Nunavut government wage talks fail to reach deal
NEU seeks five per cent annual wage hikes
Contract talks between the Government of Nunavut and the Nunavut Employees Union have failed to produce a deal, as the two sides remain far apart on salary demands.
A fourth round of negotiations broke down in April after the union walked away from the table and filed for mediation April 20.
But NEU president Doug Workman said the union will return to the bargaining table following a May 6 letter from human resources minister Hunter Tootoo seeking another round of negotiations.
Workman said the union is inclined to “at least try to work [a contract] out” with the GN. He said dates aren’t set yet for the next round of talks, but they could take place this summer.
The NEU is seeking annual raises of five per cent per year for each of three years, plus the adoption of the federal northern allowance package for territorial employees.
The GN is offering a contract with no raise in the first year, and one per cent per year for the next three years, plus changes to the northern allowance benefits its employees already receive.
GN workers have been without a contract since Sept. 2010. Workman said the original plan was to have a new deal in place before the old one expired, but said the GN’s contract offers have been “thin.”
“I’m not prepared to swallow miniscule increases in pay just for the sake of expediency,” he said.
A GN spokeswoman declined to comment on the negotiations.
The last NEU contract won major pay hikes for government workers — 19 per cent spread over five years — which cost the GN around $92 million.
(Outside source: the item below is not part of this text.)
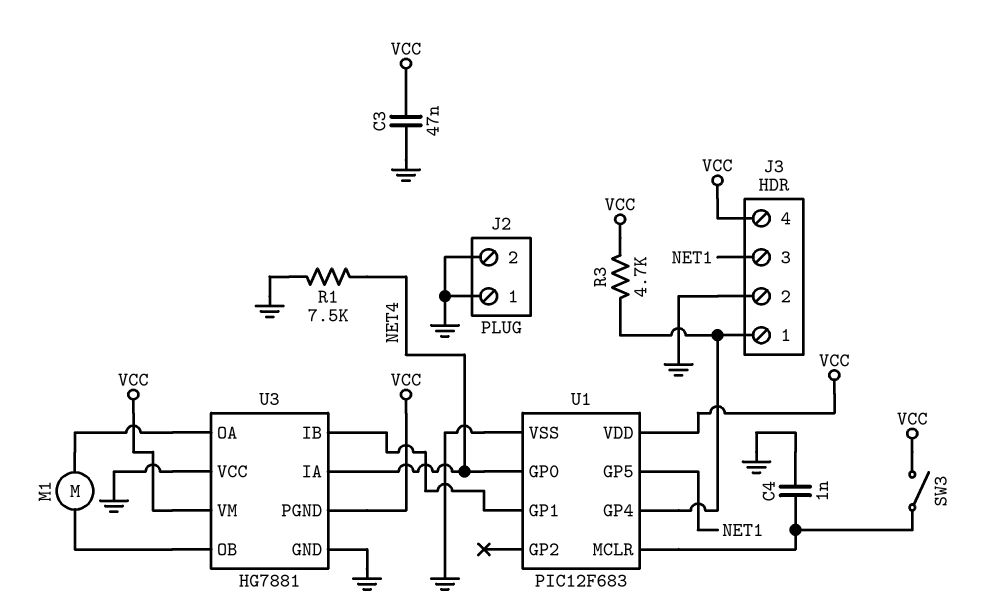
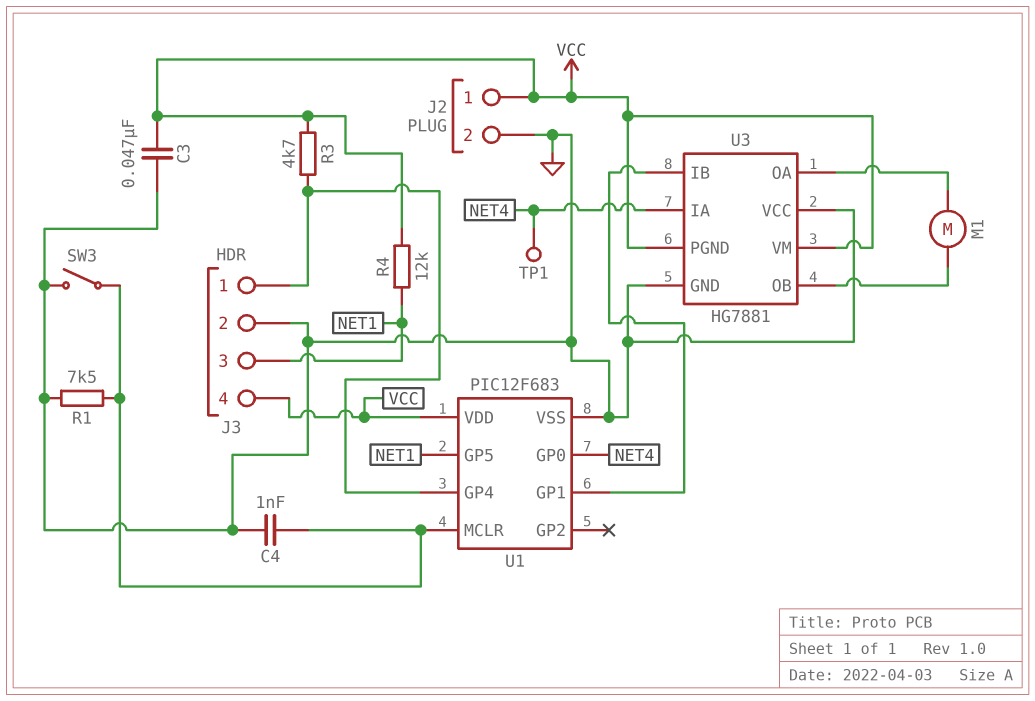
J2 pin 1: GND -> VCC
R1: 7.5k (GND, NET4) -> 7.5k (GND, U1/MCLR)
R4: none -> 12k (NET1, VCC)
SW3: switch (U1/MCLR, VCC) -> switch (GND, U1/MCLR)
TP1: none -> test point (NET4)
But this time the government is mired in a $50 million budget deficit, making money harder to come by. And the disagreement over the northern allowance formula dates back to the last time the two sides hammered out a contract.
Workman said the two sides are also stuck on proposals regarding various types of employee leave.
He said the union is seeking a new option of personal leave without pay that the government is resisting.
“That [kind of leave] keeps people longer,” Workman said. “I thought that was going to be one of the first things they [the government] signed off on.”